4.2 Obligations of Data Processors
Process data strictly in accordance with the written instructions of the data controller and do not change the processing purpose or method without permission;
Take security protection measures at the same level as the data controller, such as encryption technology, access rights management, etc.;
Assist the data controller in fulfilling obligations such as data subject rights response and data breach notification;
If a third party is required to process data, the data controller’s consent must be obtained in advance and the third party must meet the same data protection requirements.

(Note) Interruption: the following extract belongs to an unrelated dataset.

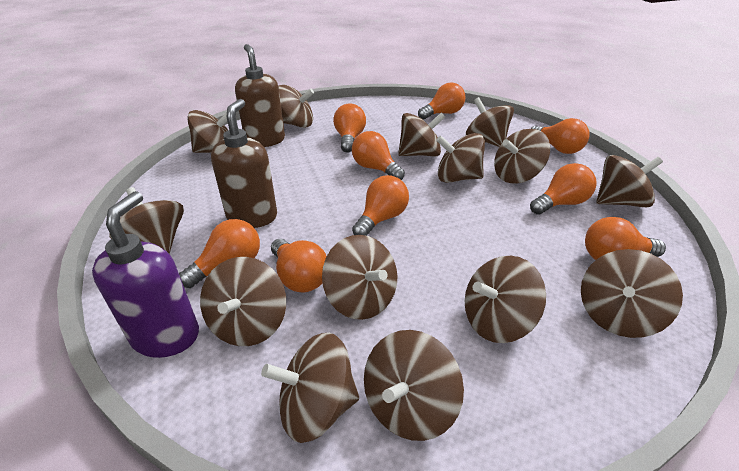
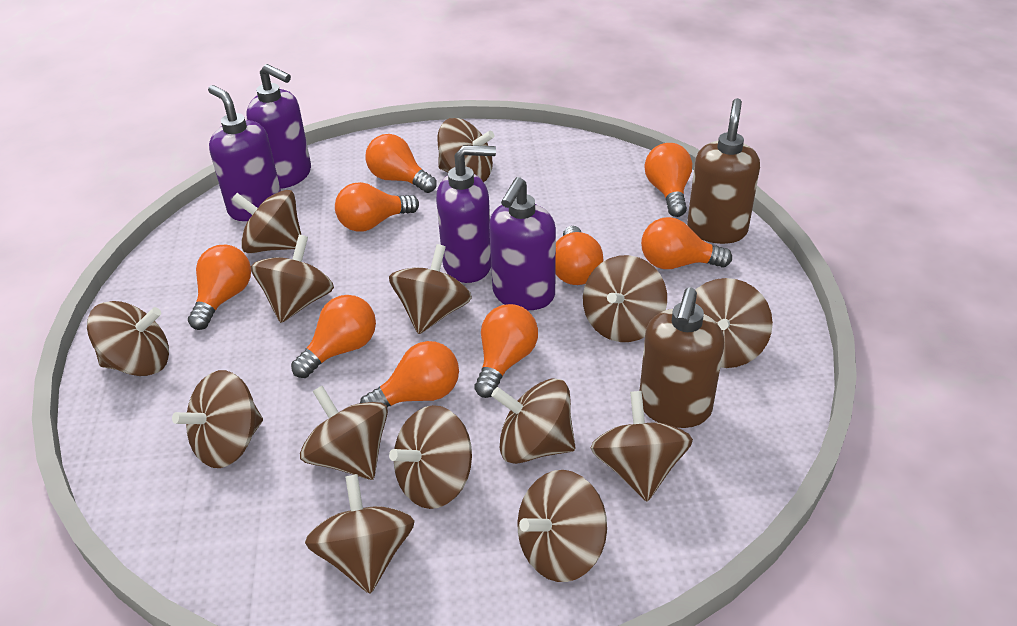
purple soap dispenser: 1 -> 4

V. Data security and leakage response
5.1 Security measures
Data controllers and processors should take the following security measures:
Technical measures: data encryption, firewalls, intrusion detection systems, regular security audits, etc.;
Organizational measures: employee data protection training, access rights classification management, confidentiality agreement signing, etc.;
Emergency measures: formulate emergency plans for data security incidents, and clarify emergency response processes and responsible persons.
5.2 Data leakage handling
Upon discovery of a data leakage, the data controller should immediately take remedial measures and report to the relevant regulatory authorities within 72 hours (if the leakage may pose a high risk to the rights of the data subject);
If the leakage may cause the data subject to significant risks (such as identity theft, financial losses), the affected data subject must be notified in a timely manner, and the leakage, possible impact and response suggestions must be informed;
Record detailed information on the leakage incident, including the time of occurrence, cause, scope of impact, measures taken, etc., for inspection by the regulatory authorities.

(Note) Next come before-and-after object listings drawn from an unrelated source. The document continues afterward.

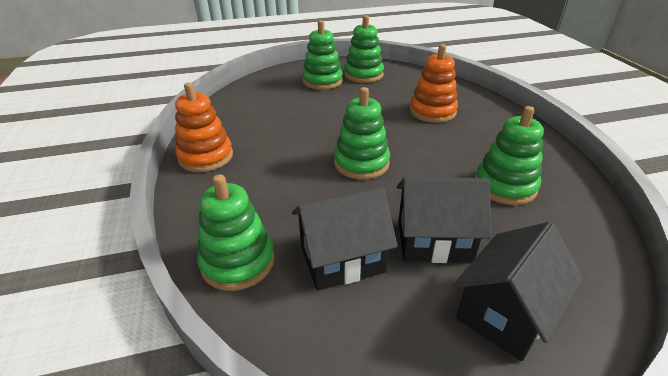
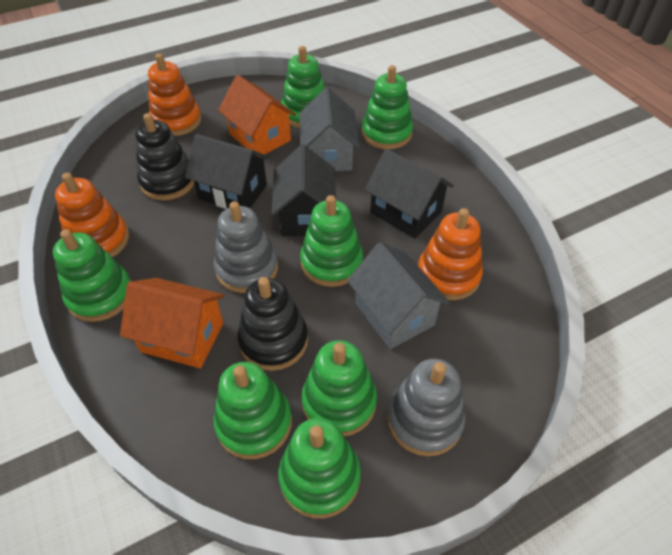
black stacking toy: 0 -> 2
green stacking toy: 5 -> 7
grey house: 0 -> 2
grey stacking toy: 0 -> 2
orange house: 0 -> 2
orange stacking toy: 2 -> 3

VI. Rules for Cross-border Data Transfer
In addition to the adequacy determination, standard contractual clauses, and binding corporate rules described in the "Cross-border Data Transfer" section above, please also note that:
Cross-border data transfer for public interests (such as judicial cooperation and public health) must comply with the laws of the EU and relevant countries;
Before data is transferred, the data protection level of the receiving country must be assessed to ensure that the data can still be effectively protected after the transfer;
Perform risk assessment on cross-border data transfer and take supplementary protection measures (such as data anonymization and encrypted transmission) when necessary.

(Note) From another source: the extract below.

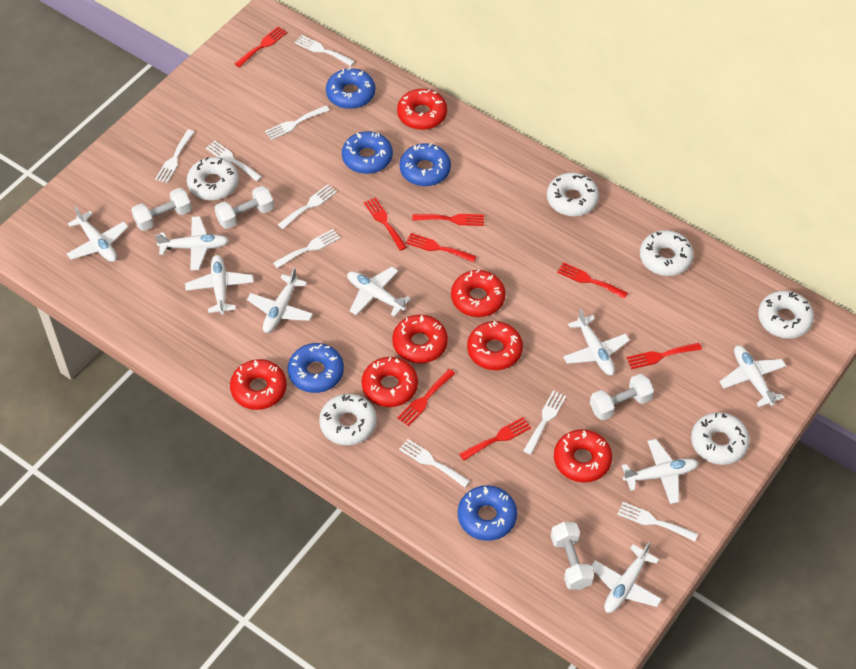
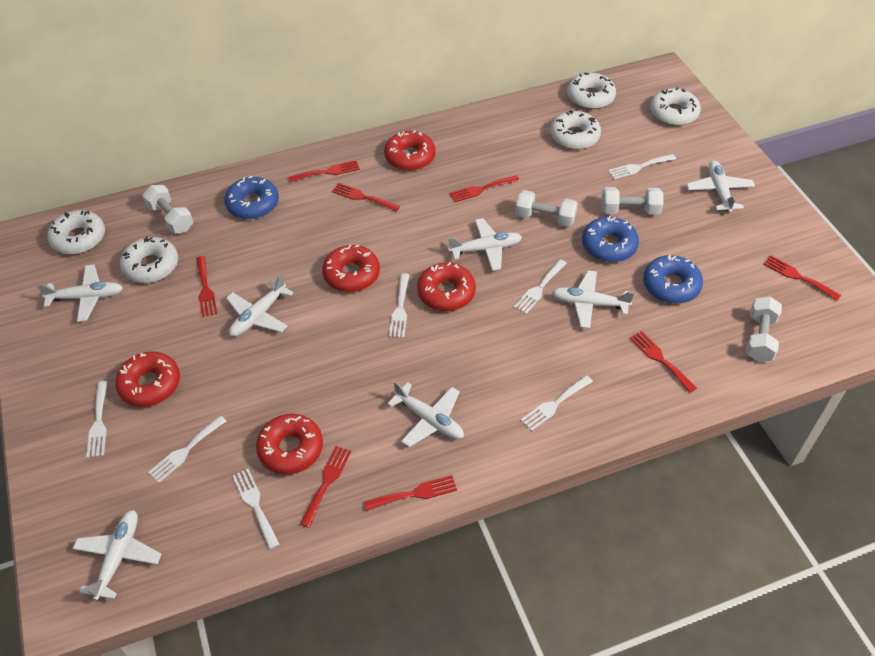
blue donut: 5 -> 3
red donut: 7 -> 5
white donut: 6 -> 5
white fork: 9 -> 7
white plane: 9 -> 7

VII. Legal Liability and Dispute Resolution
7.1 Legal Liability
Violation of this Policy and EU privacy regulations may result in a fine of up to 20 million euros or 4% of global annual turnover (whichever is higher);
If the data subject suffers losses due to data processing activities, he or she has the right to claim compensation from the data controller or processor, and the relevant subject must bear the burden of proof to prove that he or she is not at fault.
7.2 Dispute Resolution
If the data subject believes that his rights have been infringed, he may take the following measures to resolve the issue:
Filing a complaint to the data controller or processor and requesting rectification;
Filing a complaint to the local data protection regulator, which will investigate and handle the case in accordance with the law;
Filing a lawsuit through judicial channels and requiring the infringing party to bear liability for compensation.
VIII. Supplementary Provisions
8.1 Policy Updates
This policy will be updated according to the revision of EU privacy regulations and actual business needs. After the update, the data subject will be notified through the official website of the data controller, email, etc. The updated content will take effect from the date of publication.
8.2 Right of Interpretation
The data controller is responsible for interpreting this policy. If you have any questions about the content of the policy, you can contact the privacy protection department of the data controller.